Arizona Case of Illegal Immigrant’s Fight for Her Children in US Foster Care
We have discussed illegal immigrant cases and the burden on both the immigrant and US foster care system here, here, and here.
This new article describes the plight of another illegal immigrant’s separation from her children who are in US foster care.Stolen Babies? Immigrant Mother Loses Four Kids [ABC News 2/2/12 by Lauren Gilger, Charles Gorra, and Brian Ross].
Arrest
“The police came for Amelia Reyes Jimenez in 2008 to arrest her for one count of child endangerment, a misdemeanor, because she had left her 13-year-old son Cesar, who is severely disabled, alone in her apartment. Jimenez says she thought that Cesar was with her two older daughters and their father, but he had taken the girls to the park and left Cesar home alone.
When she arrived home with baby daughter Erica in her arms, she found the police waiting.
“The only thing they asked was if I was illegal and whether or not I had my papers,” she said. She told them she had no papers. She was handcuffed.”
Detention
“Reyes Jimenez was sent to a detention center an hour outside Phoenix. It would be six months before she had any contact with her children, and nearly two years before she would see them again in person.
“I didn’t know anything about my girls; they didn’t give me any reasons,” she said. “I would ask about them and nobody would answer.”
“Reyes Jimenez, who pled guilty to the misdemeanor, then spent nearly two years fighting deportation. Ultimately, she was loaded onto a bus and dropped off in Nogales, Sonora, Mexico, just across the border.”
“”Reyes Jimenez, who pled guilty to the misdemeanor, then spent nearly two years fighting deportation.

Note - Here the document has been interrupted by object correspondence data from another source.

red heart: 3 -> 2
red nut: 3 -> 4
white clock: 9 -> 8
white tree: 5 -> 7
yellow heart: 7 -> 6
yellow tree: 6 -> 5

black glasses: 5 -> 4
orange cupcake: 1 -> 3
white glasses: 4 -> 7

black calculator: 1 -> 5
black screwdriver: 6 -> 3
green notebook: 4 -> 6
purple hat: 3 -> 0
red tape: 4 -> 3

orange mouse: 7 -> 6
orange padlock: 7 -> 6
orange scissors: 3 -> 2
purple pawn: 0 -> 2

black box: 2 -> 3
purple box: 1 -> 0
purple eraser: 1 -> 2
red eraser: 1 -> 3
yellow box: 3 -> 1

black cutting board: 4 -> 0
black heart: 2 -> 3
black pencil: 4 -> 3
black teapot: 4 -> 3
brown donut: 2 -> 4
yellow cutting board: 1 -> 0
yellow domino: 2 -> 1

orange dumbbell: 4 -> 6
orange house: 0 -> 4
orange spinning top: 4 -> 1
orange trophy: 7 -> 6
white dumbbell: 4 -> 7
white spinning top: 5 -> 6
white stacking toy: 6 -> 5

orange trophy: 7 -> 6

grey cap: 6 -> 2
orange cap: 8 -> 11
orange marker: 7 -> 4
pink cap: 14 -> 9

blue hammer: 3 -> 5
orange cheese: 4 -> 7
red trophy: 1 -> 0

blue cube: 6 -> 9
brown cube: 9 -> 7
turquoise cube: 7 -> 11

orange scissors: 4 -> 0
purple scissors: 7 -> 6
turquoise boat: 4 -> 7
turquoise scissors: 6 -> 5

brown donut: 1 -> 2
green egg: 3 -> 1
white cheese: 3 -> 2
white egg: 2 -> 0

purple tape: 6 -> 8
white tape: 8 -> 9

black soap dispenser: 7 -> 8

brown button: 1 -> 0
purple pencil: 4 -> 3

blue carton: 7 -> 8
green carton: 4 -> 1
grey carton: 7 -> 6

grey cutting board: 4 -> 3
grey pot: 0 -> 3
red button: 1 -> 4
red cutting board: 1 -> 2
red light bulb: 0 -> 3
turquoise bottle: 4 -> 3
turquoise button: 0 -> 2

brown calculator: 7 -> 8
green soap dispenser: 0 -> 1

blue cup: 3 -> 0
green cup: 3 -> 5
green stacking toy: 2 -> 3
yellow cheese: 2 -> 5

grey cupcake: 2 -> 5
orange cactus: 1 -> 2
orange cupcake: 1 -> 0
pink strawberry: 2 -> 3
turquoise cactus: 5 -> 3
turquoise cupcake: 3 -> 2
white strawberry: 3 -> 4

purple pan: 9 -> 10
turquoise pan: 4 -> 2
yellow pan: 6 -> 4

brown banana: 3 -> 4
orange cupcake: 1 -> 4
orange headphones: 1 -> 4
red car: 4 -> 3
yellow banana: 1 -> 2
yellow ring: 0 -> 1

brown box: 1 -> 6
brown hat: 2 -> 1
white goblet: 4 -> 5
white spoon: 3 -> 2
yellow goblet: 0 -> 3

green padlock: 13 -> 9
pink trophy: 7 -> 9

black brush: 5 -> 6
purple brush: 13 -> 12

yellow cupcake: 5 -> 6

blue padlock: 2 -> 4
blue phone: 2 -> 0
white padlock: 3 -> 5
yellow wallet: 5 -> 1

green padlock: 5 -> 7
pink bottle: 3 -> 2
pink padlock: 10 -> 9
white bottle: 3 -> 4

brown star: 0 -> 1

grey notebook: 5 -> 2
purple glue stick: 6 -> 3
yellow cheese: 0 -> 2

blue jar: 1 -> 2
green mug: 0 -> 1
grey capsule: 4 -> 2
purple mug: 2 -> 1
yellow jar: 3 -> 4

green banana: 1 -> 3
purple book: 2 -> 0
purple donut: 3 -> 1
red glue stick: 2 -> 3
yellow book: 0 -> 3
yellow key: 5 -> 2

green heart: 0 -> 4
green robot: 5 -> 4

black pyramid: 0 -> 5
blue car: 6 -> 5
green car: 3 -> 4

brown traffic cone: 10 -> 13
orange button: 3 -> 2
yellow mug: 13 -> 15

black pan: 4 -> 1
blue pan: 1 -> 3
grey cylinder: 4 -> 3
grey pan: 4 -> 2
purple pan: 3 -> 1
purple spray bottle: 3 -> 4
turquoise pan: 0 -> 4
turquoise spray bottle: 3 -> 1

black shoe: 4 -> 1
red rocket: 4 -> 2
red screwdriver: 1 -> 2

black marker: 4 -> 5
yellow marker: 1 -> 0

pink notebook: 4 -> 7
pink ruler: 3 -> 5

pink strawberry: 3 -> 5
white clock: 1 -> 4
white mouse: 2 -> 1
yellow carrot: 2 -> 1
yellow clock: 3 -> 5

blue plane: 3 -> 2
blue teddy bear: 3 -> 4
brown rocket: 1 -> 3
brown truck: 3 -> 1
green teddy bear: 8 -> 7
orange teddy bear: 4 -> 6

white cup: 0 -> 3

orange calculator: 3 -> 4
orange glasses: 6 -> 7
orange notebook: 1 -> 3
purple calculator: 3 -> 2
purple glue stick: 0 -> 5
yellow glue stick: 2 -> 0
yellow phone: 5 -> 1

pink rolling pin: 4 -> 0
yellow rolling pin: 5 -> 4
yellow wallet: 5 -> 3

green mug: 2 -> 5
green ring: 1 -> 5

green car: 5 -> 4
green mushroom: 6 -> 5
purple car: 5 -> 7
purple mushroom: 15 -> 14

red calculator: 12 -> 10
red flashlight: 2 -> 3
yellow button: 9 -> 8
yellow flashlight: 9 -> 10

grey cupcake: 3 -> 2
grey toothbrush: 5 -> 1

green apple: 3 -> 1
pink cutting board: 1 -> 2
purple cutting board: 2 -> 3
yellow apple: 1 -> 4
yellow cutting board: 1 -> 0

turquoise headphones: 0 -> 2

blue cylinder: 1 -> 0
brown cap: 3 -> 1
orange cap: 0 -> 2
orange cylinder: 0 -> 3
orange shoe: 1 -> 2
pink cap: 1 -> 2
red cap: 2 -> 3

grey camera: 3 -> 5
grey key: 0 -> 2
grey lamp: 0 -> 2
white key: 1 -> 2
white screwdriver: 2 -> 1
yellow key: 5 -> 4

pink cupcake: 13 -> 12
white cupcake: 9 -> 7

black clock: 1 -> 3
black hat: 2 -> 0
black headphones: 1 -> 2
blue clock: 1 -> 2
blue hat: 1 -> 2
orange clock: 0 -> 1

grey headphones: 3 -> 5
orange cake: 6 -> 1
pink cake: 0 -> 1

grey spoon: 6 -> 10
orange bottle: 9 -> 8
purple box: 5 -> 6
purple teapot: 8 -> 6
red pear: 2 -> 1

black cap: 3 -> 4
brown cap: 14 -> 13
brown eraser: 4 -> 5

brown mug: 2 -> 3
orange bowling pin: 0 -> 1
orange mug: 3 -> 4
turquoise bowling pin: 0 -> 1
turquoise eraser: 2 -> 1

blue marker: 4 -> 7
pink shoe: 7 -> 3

Ultimately, she was loaded onto a bus and dropped off in Nogales, Sonora, Mexico, just across the border.”
Parent Rights Termination
“An Arizona court terminated Reyes Jimenez’s parental rights in late 2011. The most recent publicly available information indicates that the children, who now no longer speak Spanish, are in foster homes and are in the process of being adopted. But Reyes Jimenez says she is determined to see her children again, to be their mother again.”
ICE 2010
“In June of 2010, ICE released a memo that said immigration officers are encouraged to consider a person’s “family relationships” in the country when deciding whether or not to prosecute a deportation case.
In a statement to ABC News, ICE spokesman Brian Hale said that, “as outlined in the agency’s June 2010 Civil Enforcement Priorities memo, ICE will typically not detain individuals who are the primary caretakers of children, unless the individual is legally subjected to mandatory detention based on the severity of their criminal or immigration history.”
“The 2010 memo also said officers should consider whether the person has children who are U.S. citizens and “whether the person is the primary caretaker of a person with a mental or physical disability.” Particular care should be taken in cases concerning “pregnant or nursing women.”
REFORM Puzzle Piece
I would like to see some level of competence in ICE. That starts with some honesty.
This is a huge problem that burdens our already-burdened courts and our foster care system (which means it burdens all taxpayers); the US citizen children who apparently have no right to be with their parents and are stripped of their original language by their US foster care placement to English-speaking homes; and the illegal immigrant. “We keep your kids” is not a good policy except for maybe the adoption industry. Does anyone think that the US citizen children will fair well in the long run with this process?